Swensk turns 67 in May, right at retirement age. But she says this move is no retirement.
“I’m in the last trimester of my life, if you will, and it’s a lot shorter looking at the finish line than it is to turn around and look at the starting line,” she says, noting that she and her husband, Larry Klein, made the final decision together. “Larry and I talked about it more and more, and I just feel like the time is now. You know, at some point the light bulb goes off and I feel like there’s so much more that I really would like to do.”
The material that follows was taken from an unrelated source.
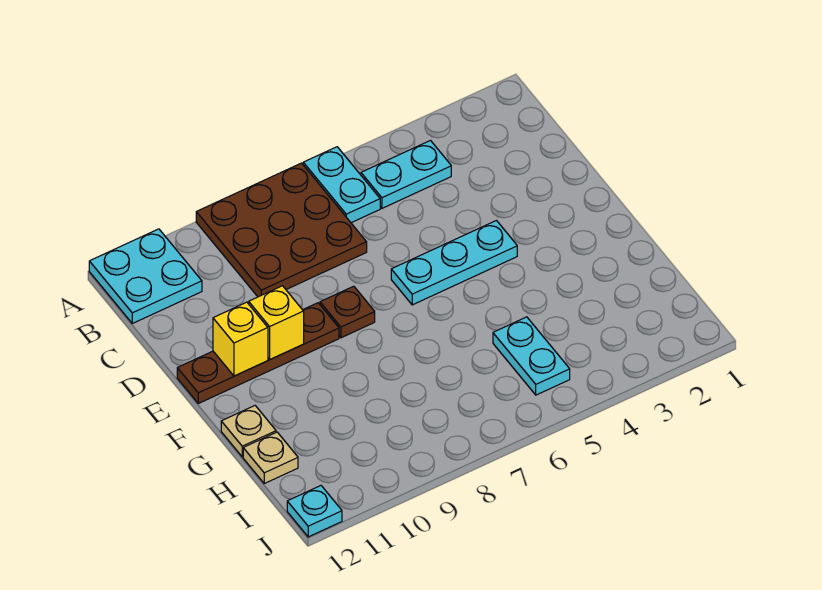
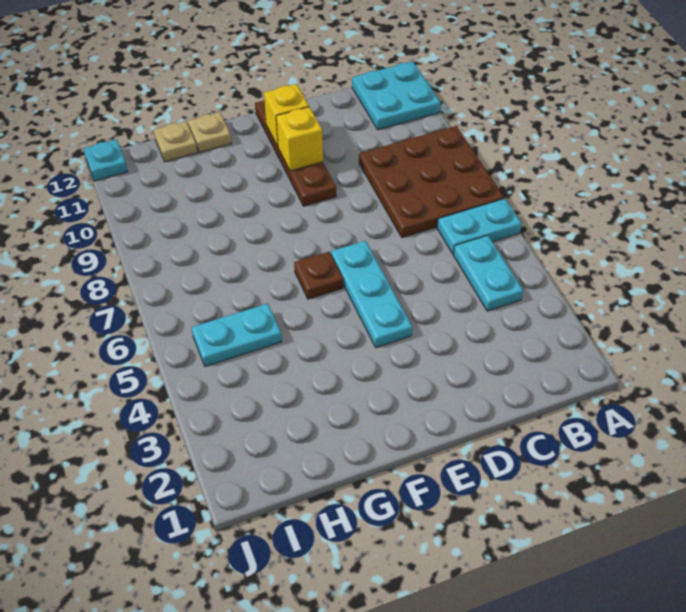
brown plate E8 level 1 -> brown plate F6 level 1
Swensk’s son, Ethan, is 24 and is a student at the University of Nevada, Reno. Swensk wants to devote more time to her family. She also serves on the board of the senior support organization Helping Hands of Vegas Valley.
More stories to tell
Post-Channel 8, Swensk wants to share accounts of her life and career in Las Vegas.
“Some of the most important events of my life happened while living in Las Vegas,” Swensk says. “I became a mom here, the happiest time of my life. But I also had some of the saddest times of my life, too. I went through two divorces in my tenure at Channel 8. I lost my brother within the very first year, who died by suicide. I lost my stepmom to cancer in 2004, back in Texas, I lost my best friend (fellow KLAS anchor), Polly Gonzalez. I lost both my dad and my mom, who I had brought out here separately to live, and my mom went through Lewy body dementia.”
Swensk emphasizes, “I will always tell stories, the experiences I’ve gone through. But you can’t do that when you’re on the hamster wheel, and you’re running, and you’re devoting so much energy to work.”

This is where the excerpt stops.